The Advisory Committee will consist of Seven (7) persons, including 2 members of each House of Parliament. It would certainly be my wish, Mr. Speaker, that there be one nominee from the Government and one nominee from the Opposition in each of the House of Assembly and the Senate. This will ensure optimal balance and parity. We really do need to take partisanship and political prejudice out of the selection of our national heroes. To do otherwise would be to debase the whole process and to detract from the sense of national unity and patriotism that should always be exclusively in view when we approach a matter such as this.
Appointments to the Order of National Hero will be made by His Excellency the Governor-General , who will serve as Chancellor of the Order, acting on the advice of the Prime Minister after consultation with the Leader of the Opposition and after consideration of the report of the Advisory Committee.
Finally, Mr. Speaker, I expect to be in a position very shortly to speak more generally to the re-vamping of our system of national honours.

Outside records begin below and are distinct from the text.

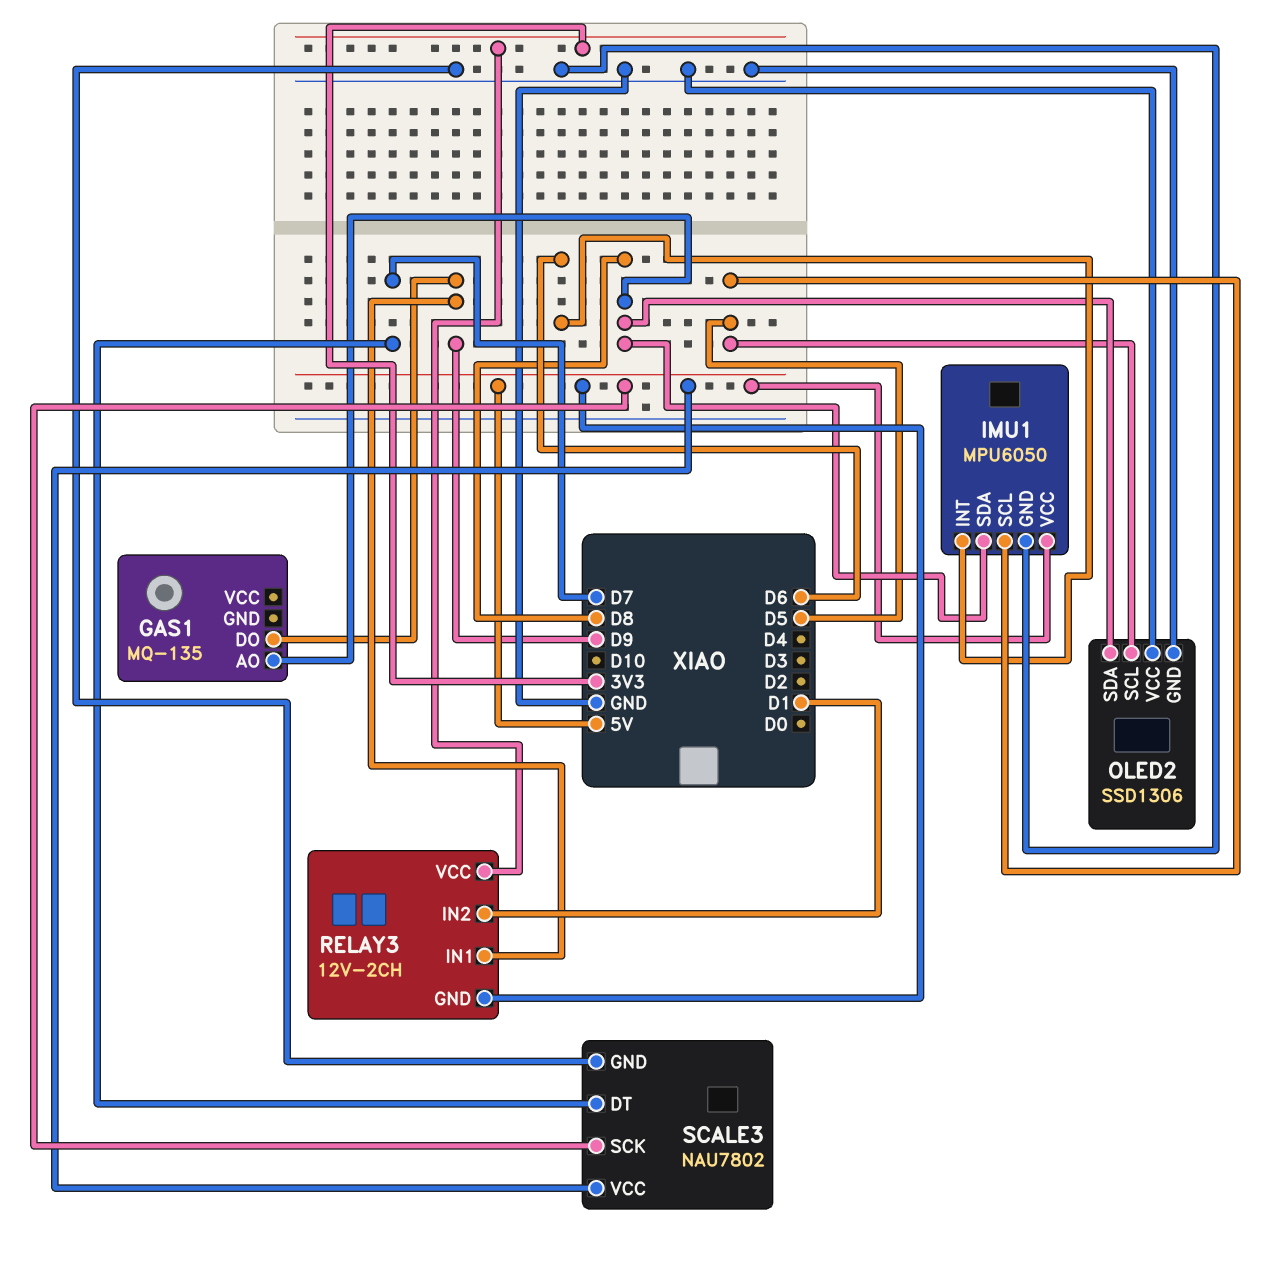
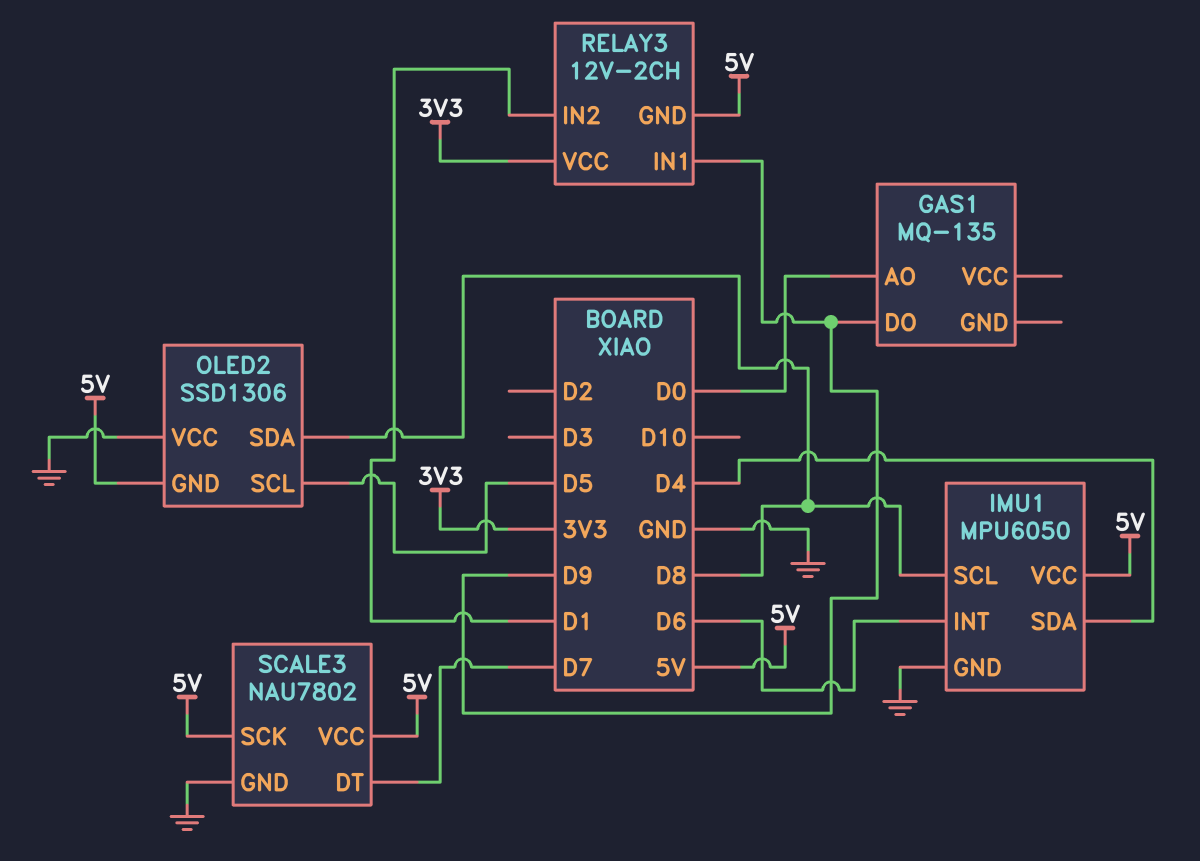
GAS1 pin AO: D8 -> D0
IMU1 pin SCL: D5 -> D8
IMU1 pin SDA: D8 -> D4
OLED2 pin GND: GND -> 5V

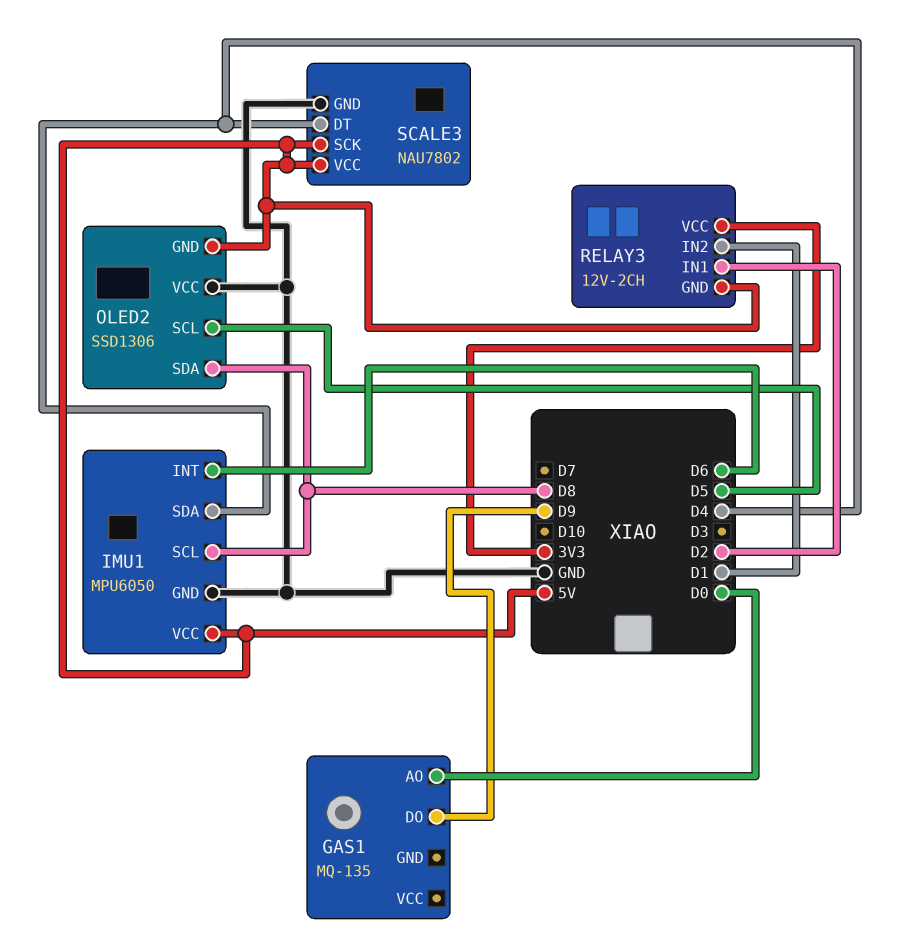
RELAY3 pin IN1: D9 -> D2
SCALE3 pin DT: D7 -> D4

There are a great many persons in our society who may not be worthy of elevation to the highest rank of honour – the Order of National Hero – but who nonetheless are deserving of state recognition in one of the various classes or orders of state honours that will be the subject of special legislation for this purpose.
I expect that to become a legislative reality in short order as well. In the meantime, however, the focus should be properly placed on the two pieces of legislation that are the subject of this communication today.